Tuesday, October 6, 2009

The Tracks of Your Tears

            
A Meditation on the Book of Job: "Why couldn't I have died," Job asks, "as they pulled me out of the dark?  Why were there knees to hold me, breasts to keep me alive?  My worst fears have happened; my nightmares have come to life." 
      
There’s a picture in the Holocaust History Museum, on a hill in West Jerusalem, a picture taken in 1937 somewhere in Poland. It’s a wedding celebration, an extended family of friends gathered to bless a newly married Jewish couple. Sixty-four in all. Long arms are thrown around angled shoulders, smiles reveal deep joy and thanksgiving, generations delight in one another’s eccentricities. Sixty-four in all. And just beneath the picture is a note: Fifty-four of the sixty-four were murdered in concentration camps. Within a few years. At first glance, it’s a wedding celebration, a picture of exuberance and joy. At second glance, it’s a sharp kick to the stomach, a body blow from history. Fifty-four of sixty-four. Murdered.

Amazingly, the Hebrew Bible doesn’t dance from the brutal, wrenching realities of our lives. O maybe there are examples where priests promise good things to those who believe, children and riches and a long lineage of blessing. But then there’s Job – a man of integrity and grace, generosity and intense spiritual courage. And what does all of his faithfulness get him? What does his generosity earn? Nothing. Job gets pummeled.

Just briefly, I want you to note four things here, and let these things sit with you this week. First, terrible things happen, awful things, unfair things: and they happen sometimes to some of the world’s kindest, wisest, smartest souls. Cyclones, earthquakes, tsunamis, and huge jets slamming unannounced into skyscrapers. Awful things, unfair things. Depression and anguish strike down a generous man in the prime of his life. A drunk driver cuts short a childhood, a collegiate career, a marriage. This stuff happens indiscriminately.

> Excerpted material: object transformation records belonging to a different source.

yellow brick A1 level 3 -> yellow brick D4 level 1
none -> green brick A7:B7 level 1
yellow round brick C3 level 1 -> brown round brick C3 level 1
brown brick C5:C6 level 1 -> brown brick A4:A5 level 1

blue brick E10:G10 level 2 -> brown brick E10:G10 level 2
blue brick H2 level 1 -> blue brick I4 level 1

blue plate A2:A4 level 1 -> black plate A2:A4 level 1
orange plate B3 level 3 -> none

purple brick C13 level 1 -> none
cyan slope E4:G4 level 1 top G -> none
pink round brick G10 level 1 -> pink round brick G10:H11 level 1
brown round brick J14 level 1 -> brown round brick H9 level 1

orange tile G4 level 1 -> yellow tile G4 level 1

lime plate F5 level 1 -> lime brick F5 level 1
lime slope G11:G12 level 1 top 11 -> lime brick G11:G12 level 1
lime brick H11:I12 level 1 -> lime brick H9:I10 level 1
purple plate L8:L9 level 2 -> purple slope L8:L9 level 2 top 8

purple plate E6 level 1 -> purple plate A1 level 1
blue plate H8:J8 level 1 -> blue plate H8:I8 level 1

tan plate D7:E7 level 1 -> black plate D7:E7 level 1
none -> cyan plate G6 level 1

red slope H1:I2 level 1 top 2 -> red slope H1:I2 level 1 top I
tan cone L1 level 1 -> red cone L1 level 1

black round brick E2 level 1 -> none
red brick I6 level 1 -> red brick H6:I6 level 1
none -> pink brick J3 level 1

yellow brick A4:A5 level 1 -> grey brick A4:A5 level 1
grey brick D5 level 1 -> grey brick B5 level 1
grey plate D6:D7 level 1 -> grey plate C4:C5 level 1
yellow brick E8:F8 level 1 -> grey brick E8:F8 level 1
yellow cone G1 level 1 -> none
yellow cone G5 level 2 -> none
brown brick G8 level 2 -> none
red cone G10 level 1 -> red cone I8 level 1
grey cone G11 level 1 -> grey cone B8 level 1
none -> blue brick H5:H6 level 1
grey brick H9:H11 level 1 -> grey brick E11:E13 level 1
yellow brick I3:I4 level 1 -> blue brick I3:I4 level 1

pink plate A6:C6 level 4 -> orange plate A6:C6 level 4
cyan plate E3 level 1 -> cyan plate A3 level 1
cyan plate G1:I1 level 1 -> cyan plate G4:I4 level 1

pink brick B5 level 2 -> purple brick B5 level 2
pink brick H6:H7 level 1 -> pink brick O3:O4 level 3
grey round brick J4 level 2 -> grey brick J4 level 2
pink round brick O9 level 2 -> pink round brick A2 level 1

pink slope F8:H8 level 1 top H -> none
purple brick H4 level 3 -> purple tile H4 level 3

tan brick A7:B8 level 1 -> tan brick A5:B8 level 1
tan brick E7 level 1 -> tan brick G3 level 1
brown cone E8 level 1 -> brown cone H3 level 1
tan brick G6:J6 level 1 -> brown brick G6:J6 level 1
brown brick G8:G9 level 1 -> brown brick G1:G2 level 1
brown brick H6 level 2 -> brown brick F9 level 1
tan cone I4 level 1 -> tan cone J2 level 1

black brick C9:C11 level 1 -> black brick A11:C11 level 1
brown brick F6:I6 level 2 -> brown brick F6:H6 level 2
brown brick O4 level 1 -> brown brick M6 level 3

Second, Job – this particular man of faith – curses his life and cries out to God for the injustice of it all. It takes him a while. But eventually, Job can’t stand it. “God damn the day I was born,” he howls. “Why couldn’t I have died as they pulled me out of the dark?” Here’s a tradition, a living, biblical tradition, of complaint and anger and anguish. Job lets God have it. And we can do the same. Speak your mind. Engage God. Let God have it.

Third, Job finds God in the deepest, darkest place of all. God is in his chaos. God is in his despair. God is in this whirlwind, Job’s whirlwind. This seems to me to be the most important thing about this poem. It begins with a bit of a tale about a manipulative God, a distant God, who conspires – somewhere out there – with a manipulative and distant angel. This God appreciates Job, from his far-flung station, but is willing to use Job like a chip in a wager with the dark side.

But notice what happens in the middle and toward the end of the poem: Job cries out and dives deep into his pain and anguish. It’s like a whirlwind, his anguish, and it whips him this way and that, it drives him into the wildest speech imaginable and the darkest despair a person can experience. A whirlwind! But it’s exactly THERE, in all that despair, in that same whirlwind, that God finally SPEAKS and ANSWERS. This God is no power-drunk gambler playing cards with the devil in outer space. This God, Job’s God, is Life itself, and Creativity, and Joy, and Mystery. And this God, Job’s God, is there in Job: in his soul, in his ear and in his deep, dark despair. The Life Force of the Universe is THERE – in Job’s heart, in his soul, in his very being.

Fourth, then, and lastly: You are just dust. I am just dust. And sometimes the dust fails us. And sometimes our flesh gets sick. And sometimes our little selves get tossed and thrown and battered by the world.

But within this dust, within your flesh, within our souls, there is ALSO the Life Force, the Spirit, the Passion of God. GOD! When our dust gets blown around, we can call on the passion of God. When our flesh gets tired and weary, we can call on the Life Force that lives inside us. And when our broken bodies break yet again, we can call on the Risen Spirit of the Risen Christ. We are not alone! We do not suffer alone! We do not break alone! This dust can dance.

Now Job raises more questions than he answers. But God bless him for that. He reminds us that in our questioning we make a connection with the sacred source of life. In our doubting we make a connection with the holy author of mystery. So, friends, all I ask today is this: take Job to heart. Take his example. Take his defiance. Take his courage to heart. Let God have it. And know that in good times and bad, in despair and delight, God pays attention to your life. Not from far off.  But from within, from within your life. God listens to your aching. Not from some starry perch. But from within, from within your pain. And God marks the tracks of your tears like the wandering of God’s own spirit in the world. The tracks of your tears are God’s own steps, sacred steps upon the earth. Amen.